Small teams face very different project management challenges compared to larger teams. In this article, you’ll learn proven project management tips that you can implement in your creative, consulting, or implementation projects.
As a project manager, you’re constantly balancing work quality, deadlines, and budgets.
Smaller teams have very little wriggle room. As a result, things can quickly become stressful. These often result not only in work management and delivery issues but also in team burnout.
Here are some tips that will help you manage project projects successfully.
1. Confirm capacity before taking up new projects
As a small agency, consultancy, or software team, every new project is an opportunity to grow your business. That’s why it’s hard to say no to new projects.
However, your team is already stretched delivering existing projects.
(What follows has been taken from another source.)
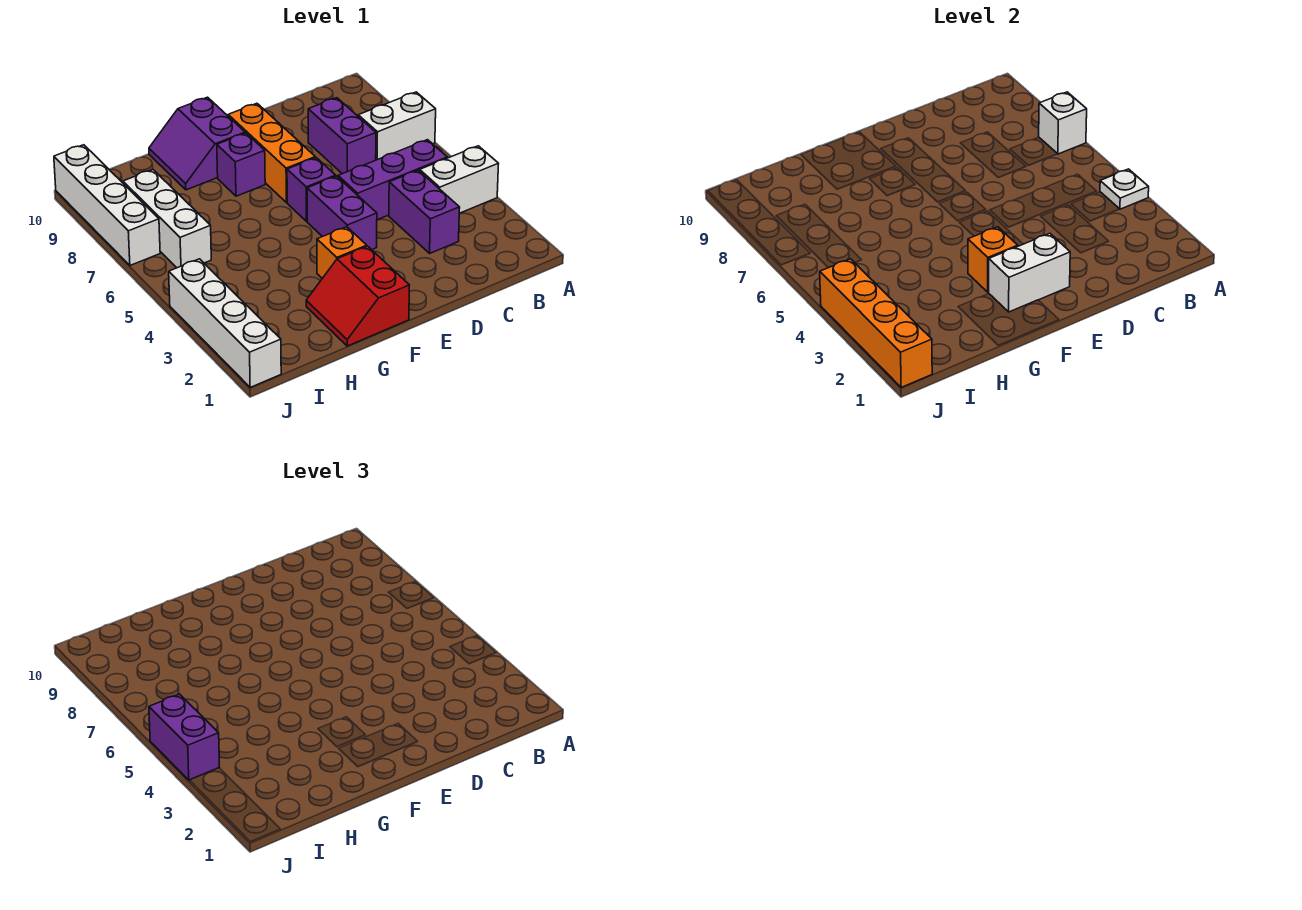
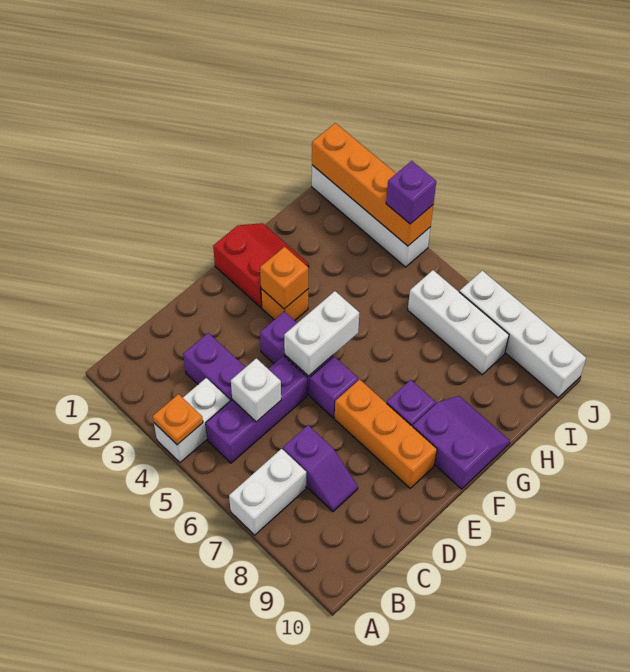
white plate A4 level 2 -> orange plate A4 level 2
white brick A7 level 2 -> white brick C5 level 2
purple brick C7:C8 level 1 -> purple slope C7:C8 level 1 top 7
white brick E2:F2 level 2 -> white brick E5:F5 level 2
purple brick J4:J5 level 3 -> purple brick J4 level 3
By taking on new projects without looking at your team’s schedule, you risk overworking your team, annoying existing customers, and failing to satisfy your new customers.
How do you get around the capacity planning challenge?
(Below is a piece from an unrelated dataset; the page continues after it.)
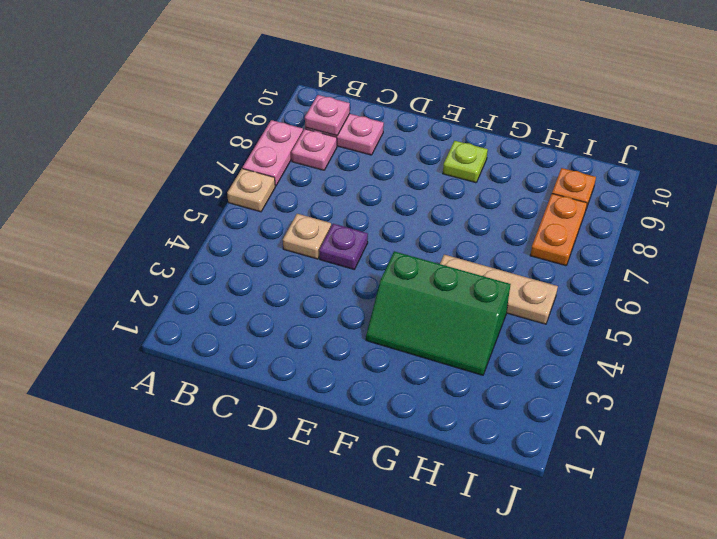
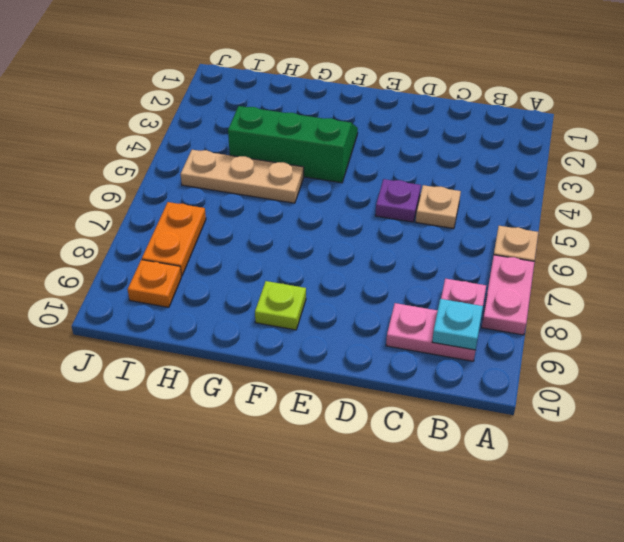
pink plate B9 level 2 -> cyan plate B9 level 2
Most new project managers rely on either their memory, Excel sheets, or capacity planning tools.
You can’t rely on memory alone. It’s hard to remember every detail. Simple things like keeping track of employee off-days and shared team schedules can trip your memory.
Use spreadsheets to track your team’s capacity
However, spreadsheets are not very collaboration-friendly. Plus, they are not very efficient. You’ll have to look at multiple resource planning spreadsheets to track your team’s capacity.
Use capacity planning tools
Capacity planning tools make it easy to track your team’s availability. However, most capacity planning tools are made for enterprise businesses. They are either too complex, too expensive, or both.
2. Set expectations early
Setting expectations early is universally critical for all projects, small or large. However, small teams often ignore it. They tend to overpromise delivery schedules and overlook their team’s workloads.
The end result is failed project delivery and overworked, burnt-out teams.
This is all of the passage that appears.